El Hierro Airport (Aeropuerto de El Hierro, also known as Aeropuerto de Los Cangrejos) is an airport located 9 km northeast of Valverde. It is the only existing airport on the Island of El Hierro, Canary Islands, Spain. It was inaugurated in December 1972.

The air traffic is domestic, and the flights are normally from/to Tenerife North and Gran Canaria. In 2011, the airport carried 170,225 passengers, with 4,674 operations and 135 tons of cargo.

==History==
The first aeronautical event in the island was on December 12, 1955, and it was the first rescue operation by the SAR in the Canary Islands too. It consisted of the evacuation of an ill person who had to be transported to Tenerife in a helicopter.

There was a real need for an airport on the island, so in 1962, some studies to locate the best place for the future airport were started, but the orography of the island is very complex, and there were not too many suitable places available.

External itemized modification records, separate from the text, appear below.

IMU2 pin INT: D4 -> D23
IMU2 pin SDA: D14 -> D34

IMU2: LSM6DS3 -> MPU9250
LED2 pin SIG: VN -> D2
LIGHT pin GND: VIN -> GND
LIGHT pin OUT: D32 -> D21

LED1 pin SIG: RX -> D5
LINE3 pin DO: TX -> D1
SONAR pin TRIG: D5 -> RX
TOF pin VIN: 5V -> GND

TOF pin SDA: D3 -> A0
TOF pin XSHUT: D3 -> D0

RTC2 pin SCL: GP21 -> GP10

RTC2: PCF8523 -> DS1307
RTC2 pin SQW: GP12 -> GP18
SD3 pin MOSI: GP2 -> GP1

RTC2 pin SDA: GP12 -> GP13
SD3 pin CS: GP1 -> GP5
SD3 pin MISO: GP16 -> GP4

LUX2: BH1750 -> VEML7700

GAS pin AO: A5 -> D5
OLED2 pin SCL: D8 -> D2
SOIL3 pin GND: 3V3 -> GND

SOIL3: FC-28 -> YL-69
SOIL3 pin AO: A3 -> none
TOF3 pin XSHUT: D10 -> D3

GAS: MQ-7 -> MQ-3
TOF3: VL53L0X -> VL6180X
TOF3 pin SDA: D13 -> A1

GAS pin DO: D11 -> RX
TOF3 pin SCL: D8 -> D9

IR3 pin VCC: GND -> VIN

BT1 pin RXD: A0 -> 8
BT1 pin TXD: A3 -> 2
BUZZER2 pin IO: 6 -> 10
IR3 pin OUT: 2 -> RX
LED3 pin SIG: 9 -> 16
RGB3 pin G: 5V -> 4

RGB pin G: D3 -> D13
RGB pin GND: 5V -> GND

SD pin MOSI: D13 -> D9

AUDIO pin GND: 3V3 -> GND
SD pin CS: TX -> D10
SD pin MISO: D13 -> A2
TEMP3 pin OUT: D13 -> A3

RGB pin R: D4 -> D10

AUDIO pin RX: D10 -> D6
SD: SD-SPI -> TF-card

Finally, the engineers decided to place the airport in a place called "Llano de los Cangrejos" located in the northeast of the Island, near its capital, Valverde.

Works to build the new installations began in 1967, building a runway (16-34), a small passenger terminal, and an apron. Once the works were finished, on November 11, 1972, the airport was inaugurated and dedicated to national air traffic of passengers and cargo. It was classified as a 2-C category (ICAO) or airport of third category.

The first airplane to land was a Do-27 of the Spanish Air Force, but the official inauguration was made by a DC-3 which carried the minister Julio Salvador y Días-Benjumena.

The first regular connection was inaugurated by Iberia, starting operations on December 19, 1972, with a Fokker F-27 commanded by Vicente Ramos Hernández, which made the route from Tenerife North - El Hierro - Tenerife North.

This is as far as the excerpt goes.